Here's the format in which I have my bunch of reference strings which will be stored in the variable splitval
:
library(gsubfn)
#Splitting each rule into its individual parameter elements
str <- strsplit(gsub("\\,\\+"," +", gsub("=>","", gsubfn(".", list("{" = "", "}" = ""), gsub("corpsi", "+corpsi", "{dog} => {pet}")))), split='+', fixed=TRUE)
parameters <- data.frame(do.call(rbind, str)) #Creating a df of the split parameters
parameters <- data.frame(t(parameters))
parameters <- parameters[parameters$t.parameters.!="",]
parameters <- trimws(parameters, "r")
#Applying filter on all the parameters of a single rule row
splitval = strsplit(parameters[1],split=' ', fixed=TRUE)
splitval = lapply(list(splitval[[1]]), function(z){ z[z != ""]}) #Eliminating the "" instances
So now, splitval
has the following value:
[[1]]
[1] "dog" "pet"
Now my objective is to filter out all those row entries of the following dataframe where the string column's entries have both the exact words dog and pet.
Note: It should not filter out strings containing phrases like doganimal pets or dogsareanimals and petssss
This is my dataframe:
df <- data.frame(Srno = 1:5, Description = c("dog is my pet", "doganimal pets country", "my pet is my dog", "dogsareanimals and petssss", "a pet dog is great"))
Which looks like this:
Hence, I need only rows 1,3 & 5 in my extract since only these contain the exclusive strings "dog" and "pet" together (in no specific order)

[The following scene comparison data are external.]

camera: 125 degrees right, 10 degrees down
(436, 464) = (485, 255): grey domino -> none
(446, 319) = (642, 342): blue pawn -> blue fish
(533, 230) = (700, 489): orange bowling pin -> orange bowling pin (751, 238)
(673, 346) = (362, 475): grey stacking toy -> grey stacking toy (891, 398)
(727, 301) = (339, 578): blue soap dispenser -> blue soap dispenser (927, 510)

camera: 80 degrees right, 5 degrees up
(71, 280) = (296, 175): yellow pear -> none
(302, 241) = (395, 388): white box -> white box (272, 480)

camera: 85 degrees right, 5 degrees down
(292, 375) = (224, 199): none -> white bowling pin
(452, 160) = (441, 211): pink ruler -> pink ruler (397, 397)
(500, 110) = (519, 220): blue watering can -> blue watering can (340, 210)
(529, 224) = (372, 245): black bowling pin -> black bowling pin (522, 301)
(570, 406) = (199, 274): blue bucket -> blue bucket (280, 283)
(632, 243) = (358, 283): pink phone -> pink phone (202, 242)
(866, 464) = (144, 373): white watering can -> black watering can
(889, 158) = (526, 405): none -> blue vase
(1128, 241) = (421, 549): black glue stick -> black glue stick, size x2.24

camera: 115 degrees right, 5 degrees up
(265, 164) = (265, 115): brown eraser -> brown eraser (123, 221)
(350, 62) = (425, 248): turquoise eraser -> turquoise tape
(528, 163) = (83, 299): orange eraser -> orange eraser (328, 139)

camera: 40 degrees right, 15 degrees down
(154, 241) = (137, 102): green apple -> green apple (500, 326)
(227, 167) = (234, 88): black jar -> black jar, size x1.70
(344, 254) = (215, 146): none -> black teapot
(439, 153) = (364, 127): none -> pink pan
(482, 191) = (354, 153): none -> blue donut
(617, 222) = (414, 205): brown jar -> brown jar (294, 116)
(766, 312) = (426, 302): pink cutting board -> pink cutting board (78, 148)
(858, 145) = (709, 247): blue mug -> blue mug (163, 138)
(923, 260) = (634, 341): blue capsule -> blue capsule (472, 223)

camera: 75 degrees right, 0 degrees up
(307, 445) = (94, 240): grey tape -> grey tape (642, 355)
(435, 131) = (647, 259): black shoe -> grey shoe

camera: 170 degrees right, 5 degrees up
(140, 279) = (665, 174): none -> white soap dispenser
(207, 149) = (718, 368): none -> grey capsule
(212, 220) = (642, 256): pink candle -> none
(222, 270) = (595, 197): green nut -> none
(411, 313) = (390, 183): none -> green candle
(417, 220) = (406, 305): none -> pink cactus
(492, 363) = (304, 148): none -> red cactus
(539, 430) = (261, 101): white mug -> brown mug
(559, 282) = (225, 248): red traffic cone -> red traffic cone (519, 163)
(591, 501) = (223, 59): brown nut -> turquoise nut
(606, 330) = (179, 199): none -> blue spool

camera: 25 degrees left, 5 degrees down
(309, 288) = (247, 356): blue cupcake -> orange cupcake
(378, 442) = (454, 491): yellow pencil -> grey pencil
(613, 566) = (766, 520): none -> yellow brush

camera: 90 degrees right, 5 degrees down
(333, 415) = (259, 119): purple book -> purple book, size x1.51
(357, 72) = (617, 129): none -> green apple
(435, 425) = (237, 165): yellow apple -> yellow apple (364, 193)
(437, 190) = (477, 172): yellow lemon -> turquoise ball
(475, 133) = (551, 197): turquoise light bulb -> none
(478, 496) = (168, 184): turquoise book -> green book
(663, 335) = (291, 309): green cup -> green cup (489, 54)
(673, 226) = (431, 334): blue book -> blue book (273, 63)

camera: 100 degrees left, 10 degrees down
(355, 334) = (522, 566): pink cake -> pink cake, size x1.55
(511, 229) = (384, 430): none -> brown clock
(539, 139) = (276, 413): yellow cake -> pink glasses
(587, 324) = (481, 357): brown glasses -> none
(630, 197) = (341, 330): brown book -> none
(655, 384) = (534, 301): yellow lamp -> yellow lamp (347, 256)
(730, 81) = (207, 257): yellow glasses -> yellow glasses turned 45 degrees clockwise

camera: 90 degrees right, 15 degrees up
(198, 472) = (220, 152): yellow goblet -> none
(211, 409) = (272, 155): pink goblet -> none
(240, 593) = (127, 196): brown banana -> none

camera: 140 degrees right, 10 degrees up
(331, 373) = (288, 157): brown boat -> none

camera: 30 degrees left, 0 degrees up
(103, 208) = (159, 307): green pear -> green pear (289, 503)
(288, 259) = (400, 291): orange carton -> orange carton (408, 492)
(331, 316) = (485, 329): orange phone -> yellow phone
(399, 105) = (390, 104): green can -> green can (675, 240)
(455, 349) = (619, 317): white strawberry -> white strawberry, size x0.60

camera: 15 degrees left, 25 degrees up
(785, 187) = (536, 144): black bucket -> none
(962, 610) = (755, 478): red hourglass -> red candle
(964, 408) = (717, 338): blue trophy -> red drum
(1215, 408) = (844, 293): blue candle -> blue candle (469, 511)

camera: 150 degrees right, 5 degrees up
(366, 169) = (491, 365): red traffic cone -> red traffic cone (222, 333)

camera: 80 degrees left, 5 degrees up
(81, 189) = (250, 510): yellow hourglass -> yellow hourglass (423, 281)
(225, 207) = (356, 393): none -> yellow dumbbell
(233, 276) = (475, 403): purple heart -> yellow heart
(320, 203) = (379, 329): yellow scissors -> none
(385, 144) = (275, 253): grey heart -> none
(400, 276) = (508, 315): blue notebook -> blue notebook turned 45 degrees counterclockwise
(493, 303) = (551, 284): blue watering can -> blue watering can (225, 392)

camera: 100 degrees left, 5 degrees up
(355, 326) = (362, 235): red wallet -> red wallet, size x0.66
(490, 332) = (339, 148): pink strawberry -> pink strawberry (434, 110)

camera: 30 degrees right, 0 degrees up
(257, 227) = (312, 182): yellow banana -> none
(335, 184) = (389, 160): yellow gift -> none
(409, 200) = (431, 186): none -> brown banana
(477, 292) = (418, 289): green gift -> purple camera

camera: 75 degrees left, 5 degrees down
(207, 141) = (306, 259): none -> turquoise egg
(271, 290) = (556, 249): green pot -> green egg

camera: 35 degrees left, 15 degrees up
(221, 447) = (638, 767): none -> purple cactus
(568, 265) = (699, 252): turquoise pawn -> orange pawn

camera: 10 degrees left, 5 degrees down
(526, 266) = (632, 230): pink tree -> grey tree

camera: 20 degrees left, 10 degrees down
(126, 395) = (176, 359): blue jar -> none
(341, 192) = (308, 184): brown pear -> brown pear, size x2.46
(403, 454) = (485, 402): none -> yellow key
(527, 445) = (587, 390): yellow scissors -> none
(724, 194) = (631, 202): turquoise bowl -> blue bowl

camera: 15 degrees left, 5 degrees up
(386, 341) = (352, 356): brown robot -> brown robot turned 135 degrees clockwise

But when I use the following code, I get all the rows of the dataframe since all the strings contain the two keywords of reference - grep is not serving the intended purpose.
extract_df <- df[(grep(splitval[[1]][1], df$Description)),]
for(k in 2:length(splitval[[1]]))
{
extract_df <- extract_df[(grep(splitval[[1]][k], df$Description)),]
}
So can anyone help me to get only rows 1,3 & 5 in the output extracted dataframe?
Upvotes: 0
Views: 117
Reputation: 389265
Assuming that splitval
can have many words in it and will not always have two fixed words in it you can split string for each word and select rows that have all
the words in vec
.
In base R you can do this as :
vec <- splitval[[1]]
#For this case
#vec <- c("dog", "pet")
subset(df, sapply(strsplit(df$Description, '\\s+'), function(x) all(vec %in% x)))
# Srno Description
#1 1 dog is my pet
#3 3 my pet is my dog
#5 5 a pet dog is great
Using tidyverse
:
library(tidyverse)
df %>% filter(map_lgl(str_split(df$Description, '\\s+'), ~all(vec %in% .x)))
Upvotes: 1